Lovely, Dark, Deep
- First edition
- Author: Joyce Carol Oates
- Language: English
- Publisher: Ecco/HarperCollins
- Publication date: 2014
- Publication place: United States
- Media type: Print (hardback)
- Pages: 432
- ISBN: 978-0-06-235694-9

= Lovely, Dark, Deep: Stories =

Short fiction collection by Joyce Carol Oates

Lovely, Dark, Deep: Stories is collection of short fiction by Joyce Carol Oates published in 2014 by Ecco/HarperCollins. The volume comprises twelve short stories and a novella, "Patricide".

The titular story "Love, Dark, Deep" provoked controversy for its negative depiction of American poet Robert Frost.

==Stories==
I
- "Sex with Camel" (The American Reader, May/June 2013)
- "Mastiff" (The New Yorker, June 24, 2013)
- "Distance" (Ploughshares, Spring 2010)
- "A Book of Martyrs" (Virginia Quarterly Review, Fall 2012)
- "Stephanos is Dead" Yale Review, 21 December 2012)
II
- "The Hunter" (Boulevard)
- "The Disappearing" (American Short Fiction, Fall 2013)
- "Things Passed on the Way to Oblivion" (Salmagundi, Fall 2014)
III
- "Forked River Roadside Shrine, New Jersey" (Vice, June 11, 2013)
- "The Jesters" (Virginia Quarterly Review, Summer 2013)
- "Betrayal" (Conjunctions, Spring 2013)
- "Lovely, Dark, Deep" (Harper's Magazine, November 2013)
IV
- "Patricide" (EccoSolo ebook), July 3, 2012)

==Reception==
Literary critic Charles Finch at the New York Times describes the collection as "a fatally slack enterprise, a makeshift heap of first drafts, blighted by shallow emotion. I winced again and again as I read it." Finch adds: "Wallace Stegner liked to say hard writing makes for easy reading; this feels like easy writing, and it makes for hard reading."

Remarking on the scope of Oates's fiction, Alan Cheuse at NPR radio compares her to the 19th century novelist Honoré de Balzac: "Where Balzac wanted to give his readers Paris in its entirety, Joyce Carol Oates has dared to give her readers an entire country — our own."

Kirkus Reviews writes: "As unsympathetic as many of Oates' mordant and quasi-anonymous characters may appear at first, en masse their fears and anxieties in the face of death and decline epitomize universal recognition of hard facts: We're all in this together, and nobody gets out alive."

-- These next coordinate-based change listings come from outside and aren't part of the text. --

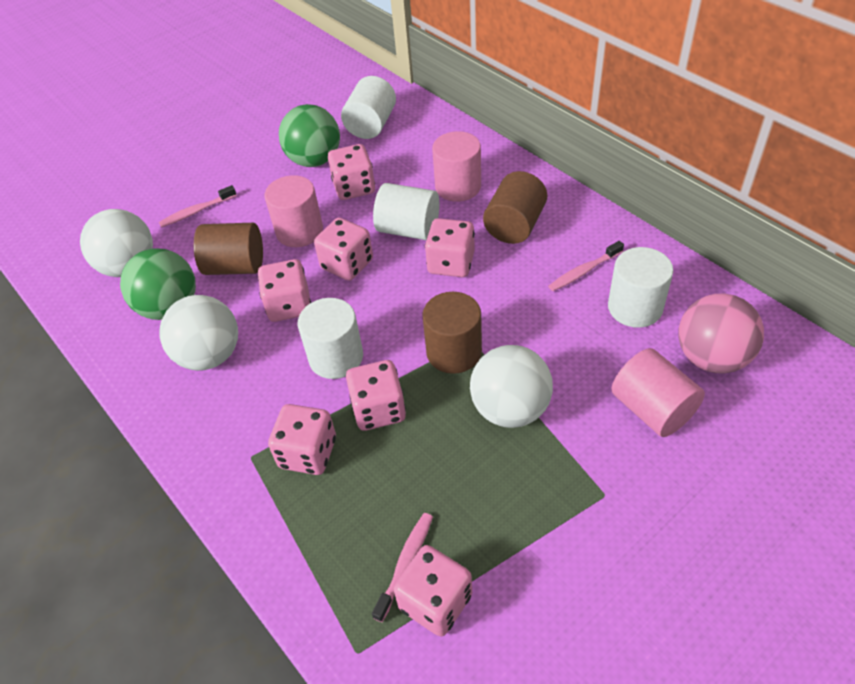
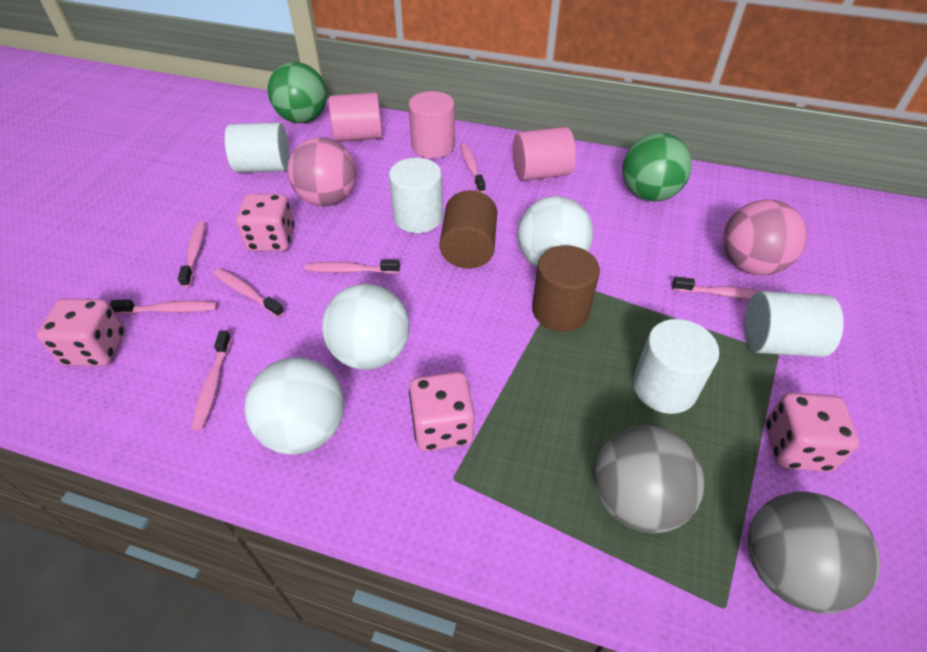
brown cylinder: 3 -> 2
grey ball: 0 -> 2
pink ball: 1 -> 2
pink dice: 7 -> 4
pink toothbrush: 3 -> 7

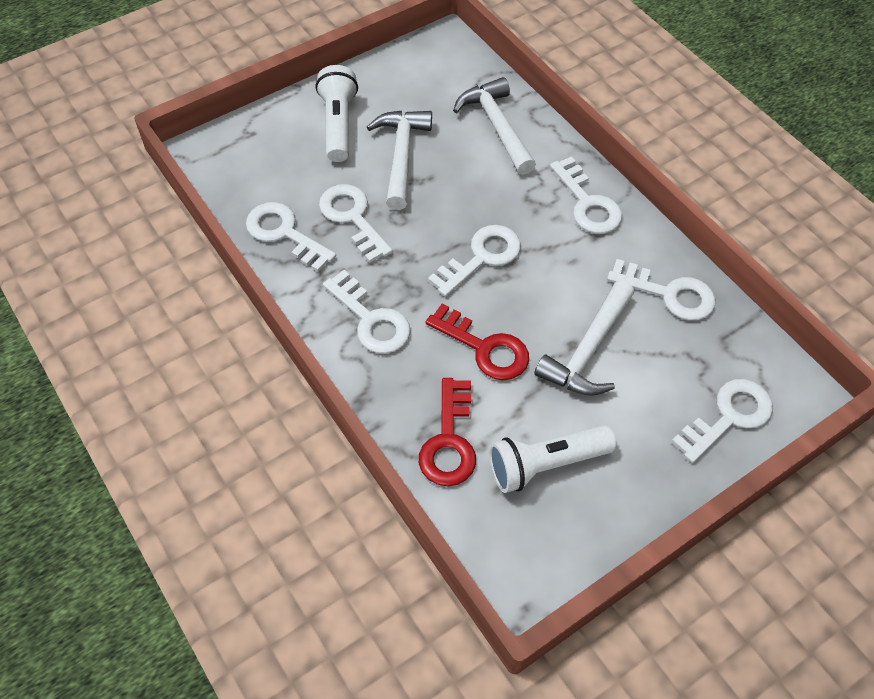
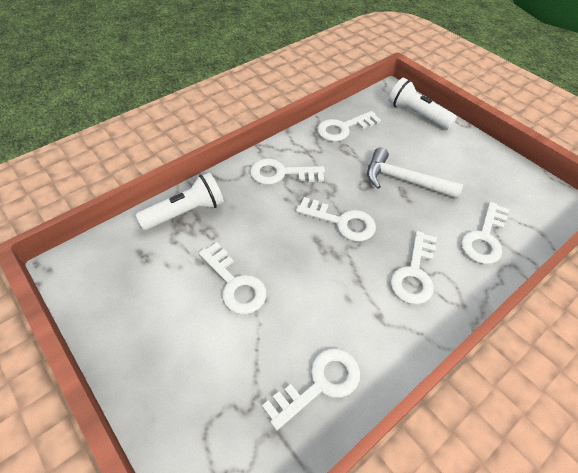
red key: 2 -> 0
white hammer: 3 -> 1

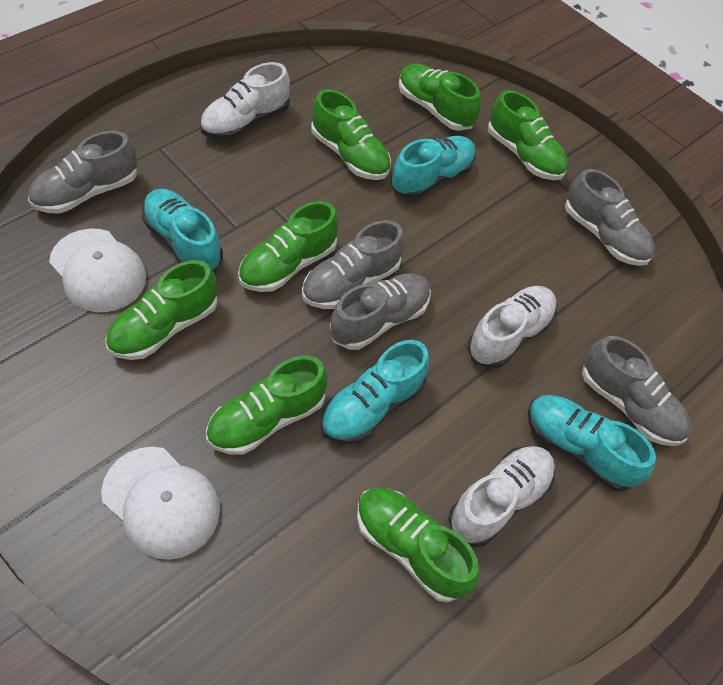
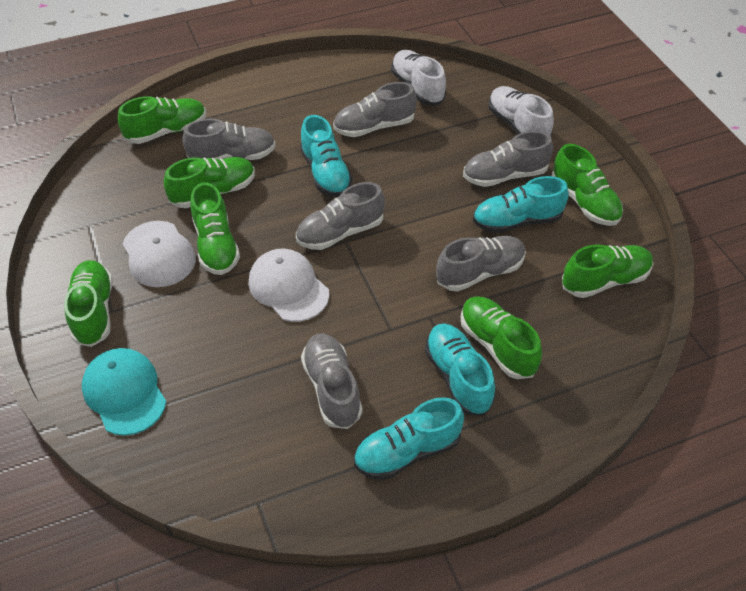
grey shoe: 5 -> 6
turquoise cap: 0 -> 1
white shoe: 3 -> 2

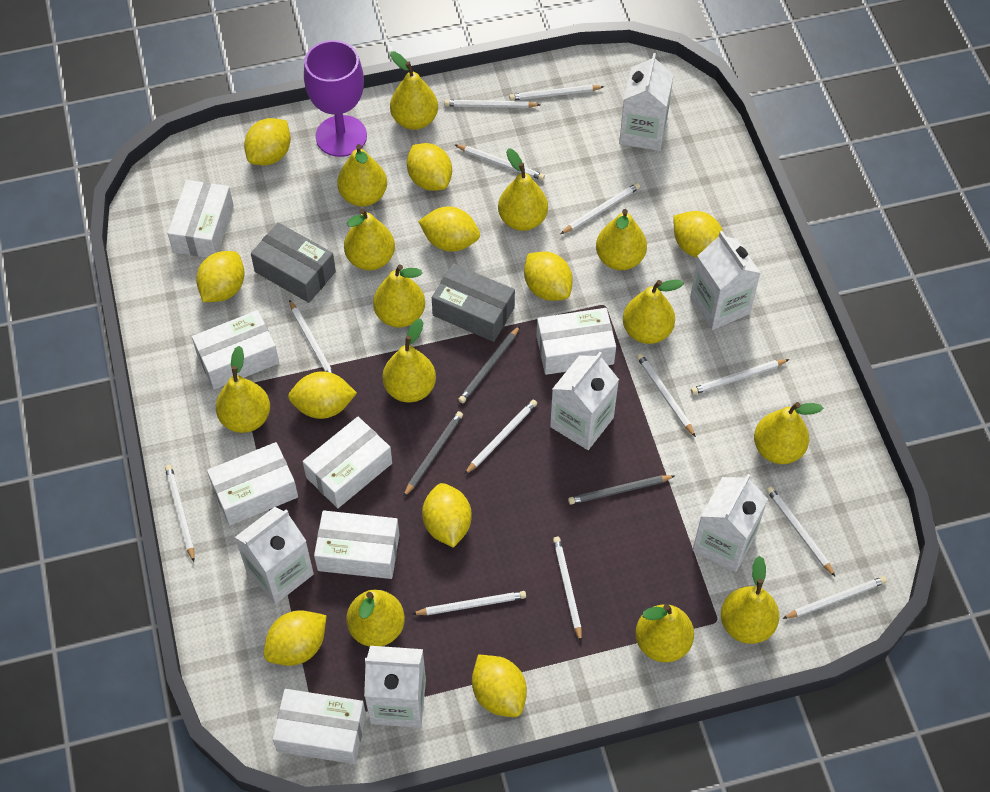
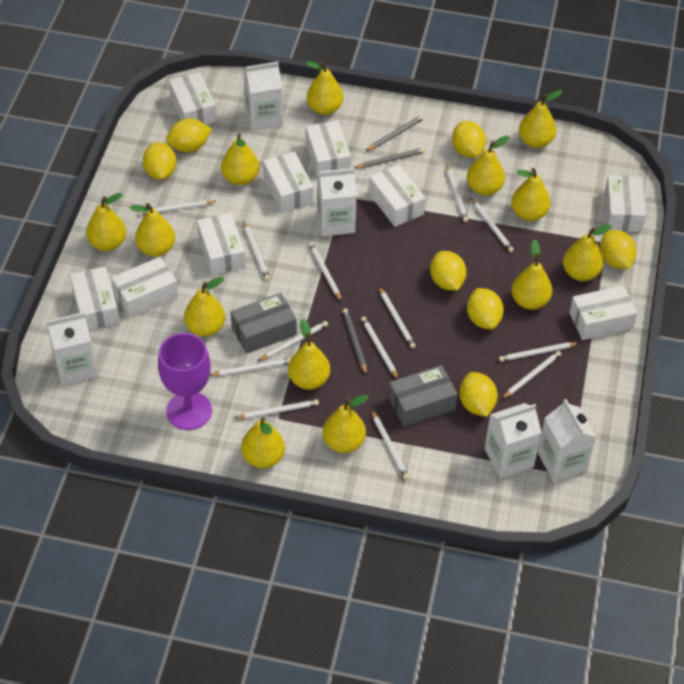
white box: 7 -> 9
white carton: 6 -> 5
yellow lemon: 10 -> 7

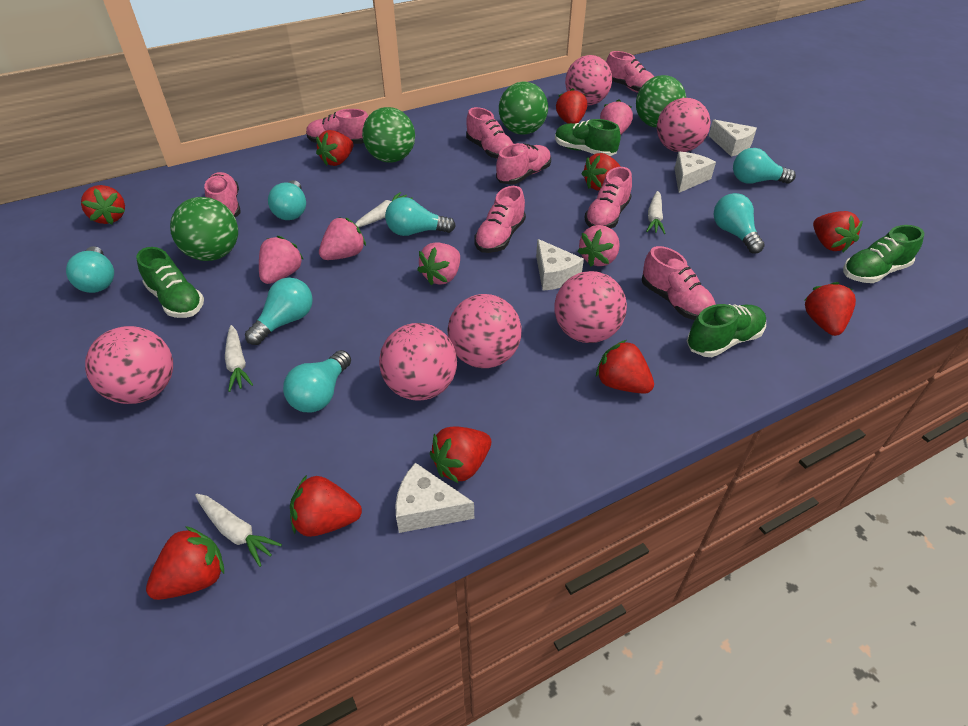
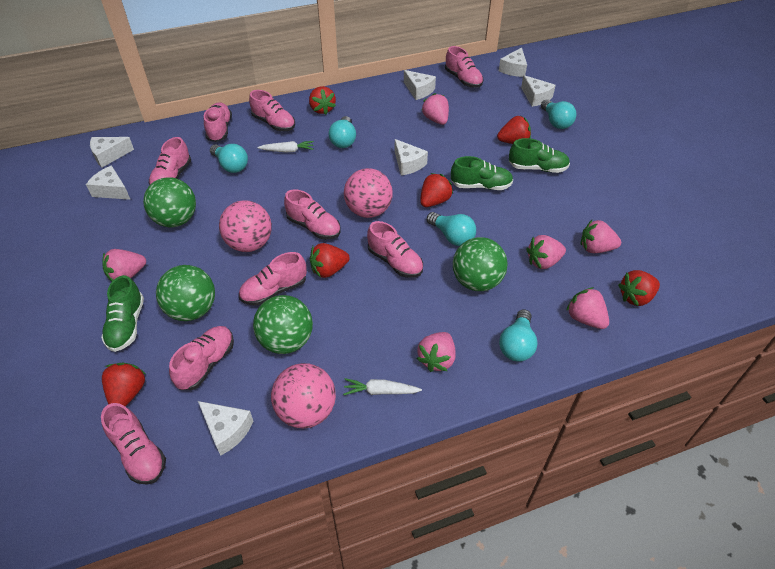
green shoe: 4 -> 3
pink ball: 6 -> 3
pink shoe: 8 -> 9
pink strawberry: 5 -> 6
red strawberry: 10 -> 6
turquoise light bulb: 7 -> 5
white carrot: 4 -> 2
white cheese: 4 -> 7

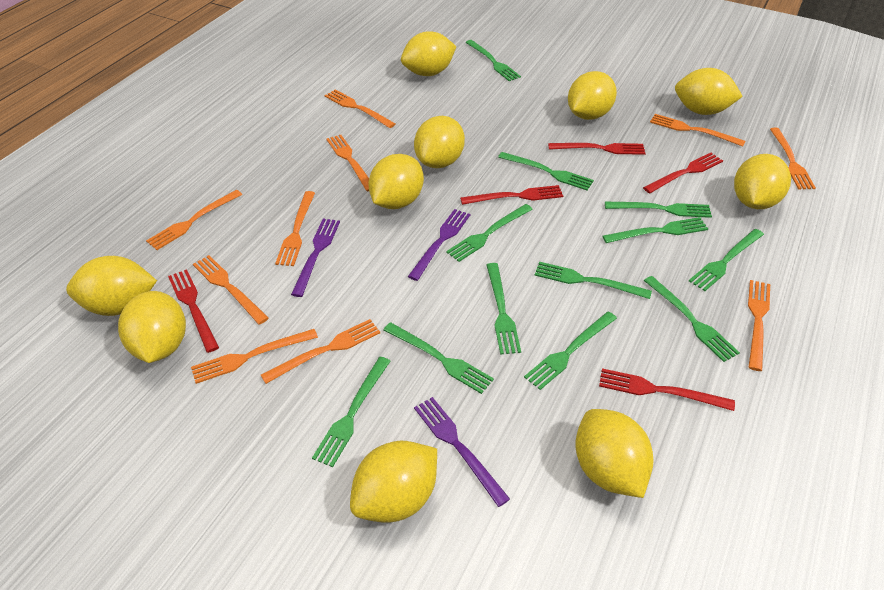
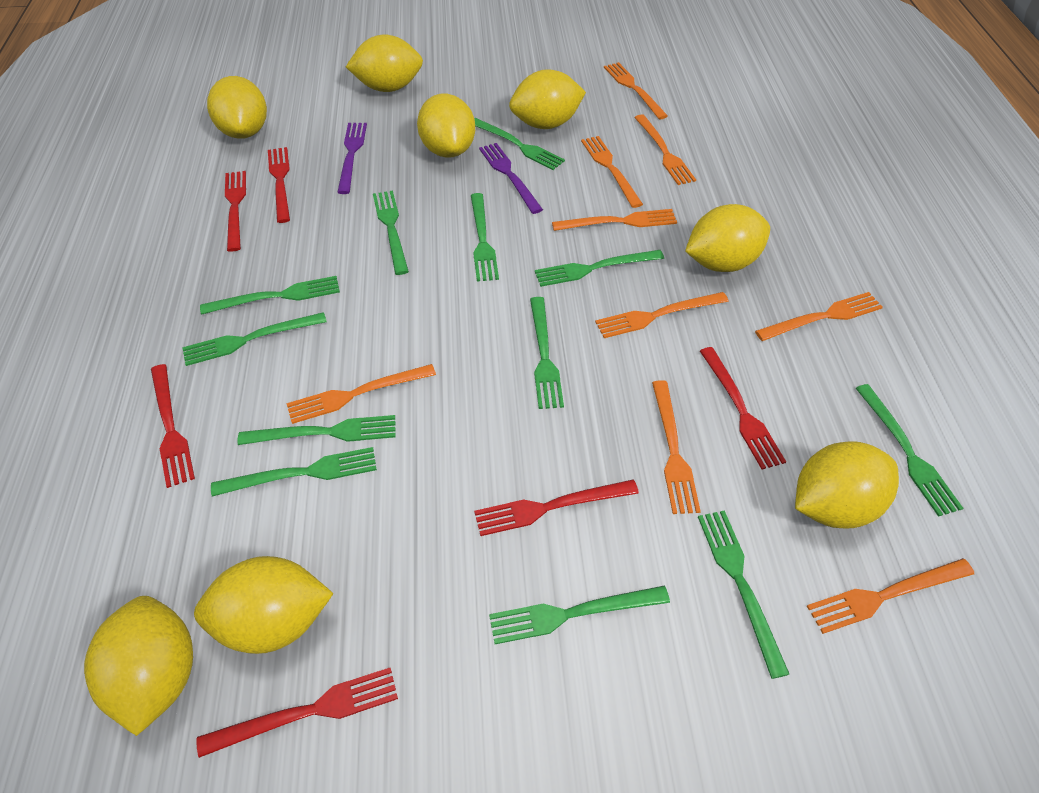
orange fork: 10 -> 9
purple fork: 3 -> 2
red fork: 5 -> 6
yellow lemon: 10 -> 8

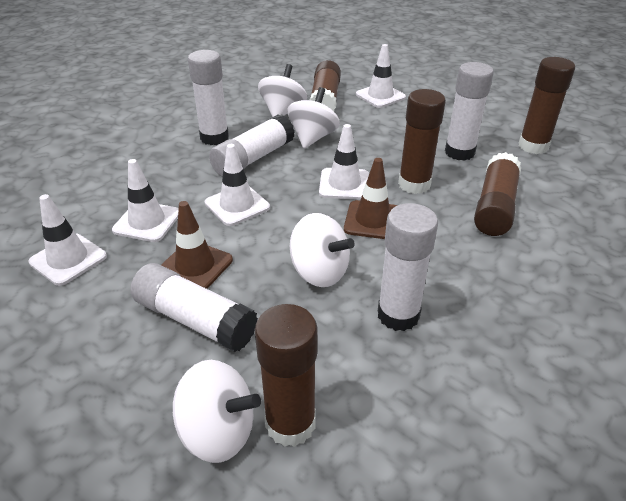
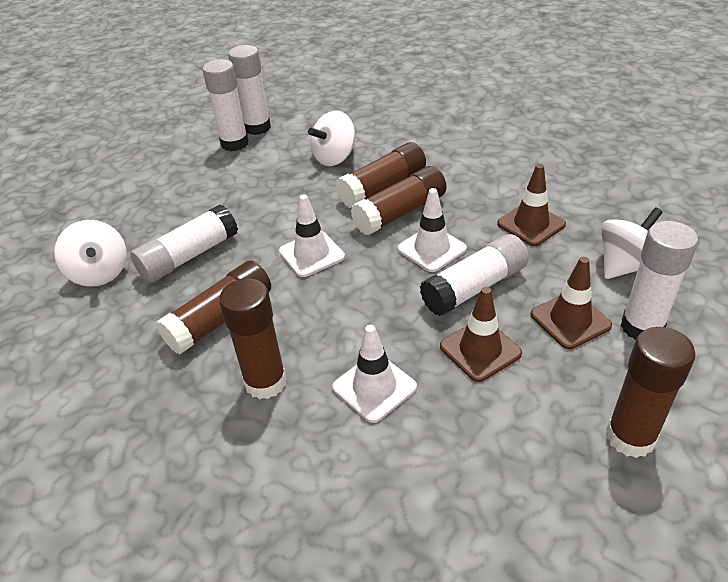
brown traffic cone: 2 -> 3
white spinning top: 4 -> 3
white traffic cone: 5 -> 3

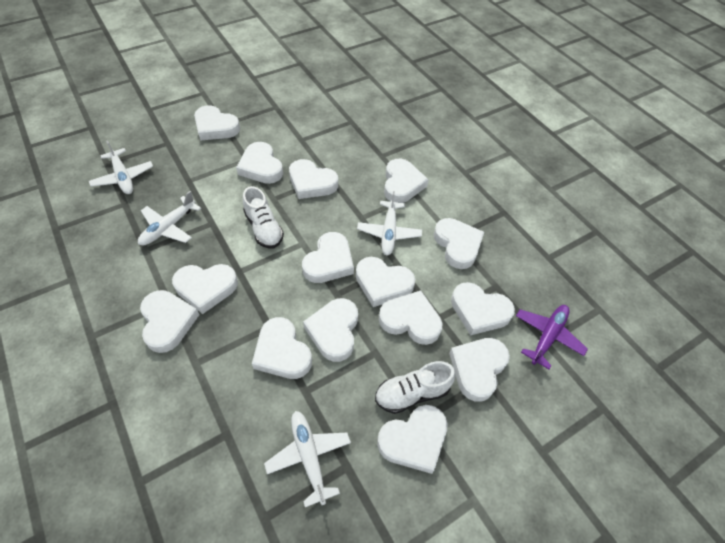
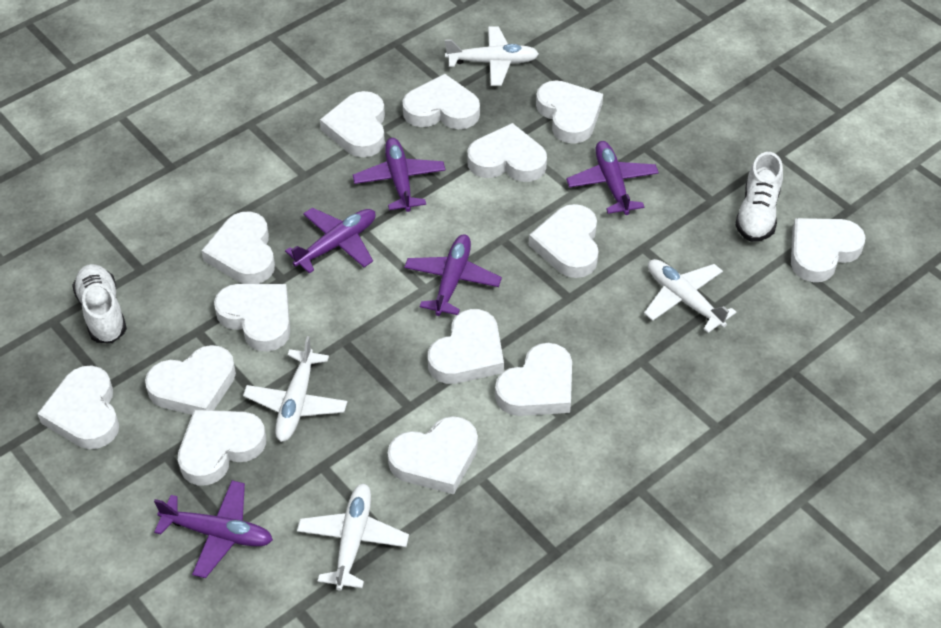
purple plane: 1 -> 5
white heart: 15 -> 14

===Robert Frost controversy===
The title of the titular story of the collection "Lovely, Dark, Deep" is based on a verse from the famous poem by Robert Frost (1874–1963) entitled "Stopping by Woods on a Snowy Evening" (1922).
The final stanza reads:

The woods are lovely, dark and deep,

But I have promises to keep,

And miles to go before I sleep,

And miles to go before I sleep.

In Oates's story, a fictional female journalist, Evangeline Fife, goes to interview Frost in the summer of 1951, then at the height of his prestige. Oates depicts the former Vermont poet laureate as a sexist and a racist, according to Liz Bury at The Guardian.

Bury notes: "Frost's wife, Elinor, his sister, Jeanie, and his children Irma, Lesley, Marjorie, and Carol all feature in the fiction, with Oates making no attempt to disguise the identity of her subjects."
Kirkus Reviews writes: "The collection's titular story delivers a skewering of Robert Frost in its unsympathetic riff on the facts of the poet's life as well as a testimonial to the role of the poet's craft as a hedge against mortality."

Oates provided a caveat in a footnote to opening page of the story which reads: "This is a work of fiction, though based on (selected) historical research," adding "See Robert Frost: A Biography (1996) by Jeffrey Meyers."

== Sources ==
- Bury, Liz. 2013. Joyce Carol Oates attacked for 'distasteful' portrayal of Robert Frost. The Guardian, November 1, 2013. https://www.theguardian.com/books/2013/nov/01/joyce-carol-oates-robert-frost-lovely-dark-deep Accessed 5 March 2025.
- Cheuse, Alan. 2014. "Oates' Latest Story Collection Is 'Dark, Deep' And Marvelous." National Public Radio. September 10, 1014. https://www.npr.org/2014/09/10/343144939/oates-latest-story-collection-is-dark-deep-and-marvelous Accessed 5 March 2025.
- Finch, Charles. 2014, "Mortal Coil." New York Times, October 3, 2014.https://www.nytimes.com/2014/10/05/books/review/lovely-dark-deep-by-joyce-carol-oates.html Accessed 5 March 2025.
- Oates, Joyce Carol. 2014. Lovely, Dark, Deep: Stories. Ecco/HarperCollins, New York.